PEGylation of paclitaxel largely improves its safety and anti-tumor efficacy following pulmonary delivery in a mouse model of lung carcinoma
Luo, Tian and Loira-Pastoriza, Cristina and Patil, Harshad P. and Ucakar, Bernard and Muccioli, Giulio G. and Bosquillon, Cynthia and Vanbever, Rita (2016) PEGylation of paclitaxel largely improves its safety and anti-tumor efficacy following pulmonary delivery in a mouse model of lung carcinoma. Journal of Controlled Release, 239 . pp. 62-71. ISSN 1873-4995
Pulmonary delivery offers an attractive route of administration for chemotherapeutic agents, with the advantages of high drug concentrations locally and low side effects systemically. However, fast clearance mechanisms result in short residence time of small molecule drugs in the lungs.

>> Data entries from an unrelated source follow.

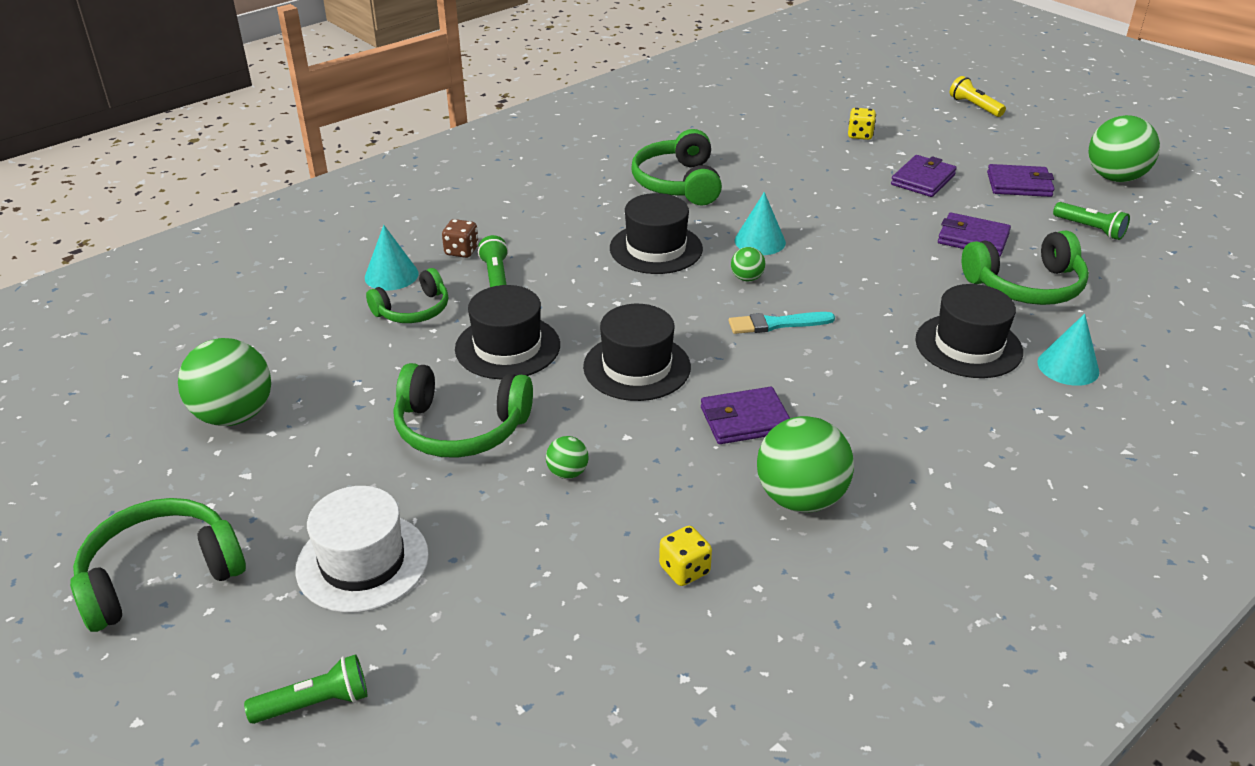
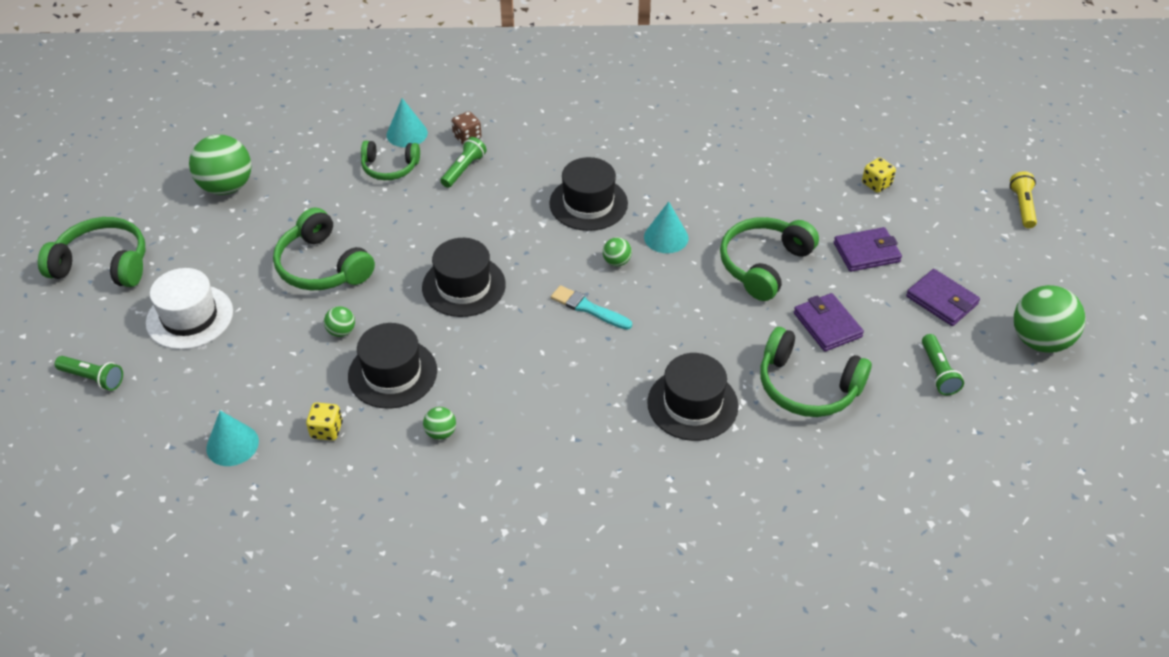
camera: 40 degrees right, 10 degrees up
(507, 347) = (409, 226): black hat -> black hat (392, 373)
(678, 183) = (675, 156): green headphones -> green headphones (764, 265)
(745, 420) = (478, 362): purple wallet -> none
(800, 498) = (441, 433): green ball -> green ball, size x0.46
(1068, 367) = (739, 464): turquoise cone -> turquoise cone (232, 444)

Moreover, the local toxicity induced by antineoplastic drugs is considered a major obstacle for the clinical application of inhaled chemotherapy. In this study, we explored the utility of 6 kDa and 20 kDa polyethylene glycol-paclitaxel (PEG-PTX) conjugates to retain paclitaxel within the lungs, achieve its sustained release locally, and thereby, improve its efficacy and reduce its pulmonary toxicity. The conjugates increased the maximum tolerated dose of paclitaxel by up to 100-fold following intratracheal instillation in healthy mice. PEG-PTX conjugates induced lung inflammation. However, the inflammation was lower than that induced by an equivalent dose of the free drug and it was reversible. Conjugation of paclitaxel to both PEG sizes significantly enhanced its anti-tumor efficacy following intratracheal instillation of a single dose in a Lewis lung carcinoma model in mice. PEG-PTX 20k showed equivalent efficacy as PEG-PTX 6k delivered at a 2.5-fold higher dose, suggesting that the molecular weight of the conjugate plays a role in anti-cancer activity. PEG-PTX 20k conjugate presented a prolonged residency and a sustained paclitaxel release within the lungs. This study showed that PEGylation of paclitaxel offers a potential delivery system for inhalation with improved anti-cancer efficacy, prolonged exposure of lung-resident tumors to the antineoplastic drug and reduced local toxicity.